As you say, the homeomorphism between $X$ and $|K|$ is being constructed inductively on the skeleta $X_0 \subset X_1 \subset X_2 \subset \cdots$. However, your induction hypothesis is incorrect, because the image $f(X_n)$ is not going to be equal to the entire $n$-skeleton of $|K|$; instead it is only going to be a subcomplex of the $n$-skeleton of $|K|$.
For example, $f(X_0)$ is not the entire $0$-skeleton of $|K|$, it is only the subcomplex of the $0$-skeleton corresponding to singleton sets $\{e_0\}$ such that the dimension of $e_0$ is equal to $0$.
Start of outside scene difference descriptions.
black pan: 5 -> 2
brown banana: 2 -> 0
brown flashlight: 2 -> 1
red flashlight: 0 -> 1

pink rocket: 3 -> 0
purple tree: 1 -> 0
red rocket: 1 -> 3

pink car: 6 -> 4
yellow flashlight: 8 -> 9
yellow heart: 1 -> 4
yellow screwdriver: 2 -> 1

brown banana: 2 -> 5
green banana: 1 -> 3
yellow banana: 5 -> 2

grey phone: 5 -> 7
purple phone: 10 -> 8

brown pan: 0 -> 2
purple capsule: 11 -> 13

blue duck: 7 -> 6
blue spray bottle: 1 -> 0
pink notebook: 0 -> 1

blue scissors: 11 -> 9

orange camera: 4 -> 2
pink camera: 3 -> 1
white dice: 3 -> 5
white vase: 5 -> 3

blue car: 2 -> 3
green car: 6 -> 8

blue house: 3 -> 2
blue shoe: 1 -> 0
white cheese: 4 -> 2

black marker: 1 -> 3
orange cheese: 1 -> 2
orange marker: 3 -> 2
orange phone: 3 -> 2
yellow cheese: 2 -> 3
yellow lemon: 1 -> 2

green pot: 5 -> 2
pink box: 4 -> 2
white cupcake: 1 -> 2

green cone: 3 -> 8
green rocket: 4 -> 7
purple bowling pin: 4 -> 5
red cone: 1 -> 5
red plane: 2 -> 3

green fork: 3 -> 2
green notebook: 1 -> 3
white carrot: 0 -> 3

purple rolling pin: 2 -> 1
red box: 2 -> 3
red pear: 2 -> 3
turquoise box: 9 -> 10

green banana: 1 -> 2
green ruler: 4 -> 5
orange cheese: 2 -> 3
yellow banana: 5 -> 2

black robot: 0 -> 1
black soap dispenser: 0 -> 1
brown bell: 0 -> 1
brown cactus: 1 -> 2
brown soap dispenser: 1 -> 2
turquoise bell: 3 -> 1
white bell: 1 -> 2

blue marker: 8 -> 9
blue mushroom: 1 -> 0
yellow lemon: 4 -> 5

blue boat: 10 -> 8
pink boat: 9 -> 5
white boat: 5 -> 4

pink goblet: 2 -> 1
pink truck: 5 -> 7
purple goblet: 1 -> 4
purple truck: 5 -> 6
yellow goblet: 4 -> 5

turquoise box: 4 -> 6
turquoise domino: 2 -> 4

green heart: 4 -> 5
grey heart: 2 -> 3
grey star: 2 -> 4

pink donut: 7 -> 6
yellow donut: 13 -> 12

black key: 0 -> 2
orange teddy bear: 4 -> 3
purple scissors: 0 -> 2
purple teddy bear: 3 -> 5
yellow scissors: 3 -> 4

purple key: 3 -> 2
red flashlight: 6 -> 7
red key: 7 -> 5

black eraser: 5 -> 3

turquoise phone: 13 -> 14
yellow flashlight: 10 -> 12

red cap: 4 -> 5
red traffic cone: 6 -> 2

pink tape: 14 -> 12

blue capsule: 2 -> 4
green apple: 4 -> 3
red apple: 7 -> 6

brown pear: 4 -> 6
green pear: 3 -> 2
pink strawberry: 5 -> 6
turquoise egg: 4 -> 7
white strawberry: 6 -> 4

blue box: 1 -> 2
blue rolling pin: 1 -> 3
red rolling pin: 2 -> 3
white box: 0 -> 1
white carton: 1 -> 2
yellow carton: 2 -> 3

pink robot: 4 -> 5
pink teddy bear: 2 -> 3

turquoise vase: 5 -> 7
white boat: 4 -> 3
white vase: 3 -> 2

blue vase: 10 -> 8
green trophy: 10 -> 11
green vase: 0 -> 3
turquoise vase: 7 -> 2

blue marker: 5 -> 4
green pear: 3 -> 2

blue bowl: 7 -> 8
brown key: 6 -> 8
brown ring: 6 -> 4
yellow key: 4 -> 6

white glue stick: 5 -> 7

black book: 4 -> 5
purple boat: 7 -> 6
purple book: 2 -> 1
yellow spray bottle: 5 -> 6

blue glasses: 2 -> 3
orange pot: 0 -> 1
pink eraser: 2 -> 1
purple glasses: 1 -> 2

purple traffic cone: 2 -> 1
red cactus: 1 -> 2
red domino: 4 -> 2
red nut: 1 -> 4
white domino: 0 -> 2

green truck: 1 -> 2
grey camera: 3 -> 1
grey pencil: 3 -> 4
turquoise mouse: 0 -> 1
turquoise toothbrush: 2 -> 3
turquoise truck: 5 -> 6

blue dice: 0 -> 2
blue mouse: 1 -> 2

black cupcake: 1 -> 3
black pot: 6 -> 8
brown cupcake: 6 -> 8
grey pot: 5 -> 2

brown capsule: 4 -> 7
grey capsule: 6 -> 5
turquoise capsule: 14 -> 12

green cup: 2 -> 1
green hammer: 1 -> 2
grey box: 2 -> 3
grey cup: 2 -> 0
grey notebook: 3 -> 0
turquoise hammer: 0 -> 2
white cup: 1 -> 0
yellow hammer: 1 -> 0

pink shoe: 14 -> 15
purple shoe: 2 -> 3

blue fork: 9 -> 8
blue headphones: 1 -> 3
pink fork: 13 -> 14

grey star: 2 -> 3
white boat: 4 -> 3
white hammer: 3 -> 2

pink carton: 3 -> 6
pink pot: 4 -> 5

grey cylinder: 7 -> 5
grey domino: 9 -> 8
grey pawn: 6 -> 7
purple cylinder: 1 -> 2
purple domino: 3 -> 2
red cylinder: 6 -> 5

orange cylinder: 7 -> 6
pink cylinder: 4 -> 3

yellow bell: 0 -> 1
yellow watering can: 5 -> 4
More generally, given a cell $e \subset X$ of dimension $d \ge 1$ corresponding to a $0$-simplex $\{e\}$ of $|K|$, the point of $X$ which is mapped to that $0$-simplex by $f$ is going to be the chosen point $v_e$ in the interior of $e$. Thus the $0$-simplex $\{e\}$ is not contained in $f(X_{d-1})$, but it is contained in $f(X_d)$.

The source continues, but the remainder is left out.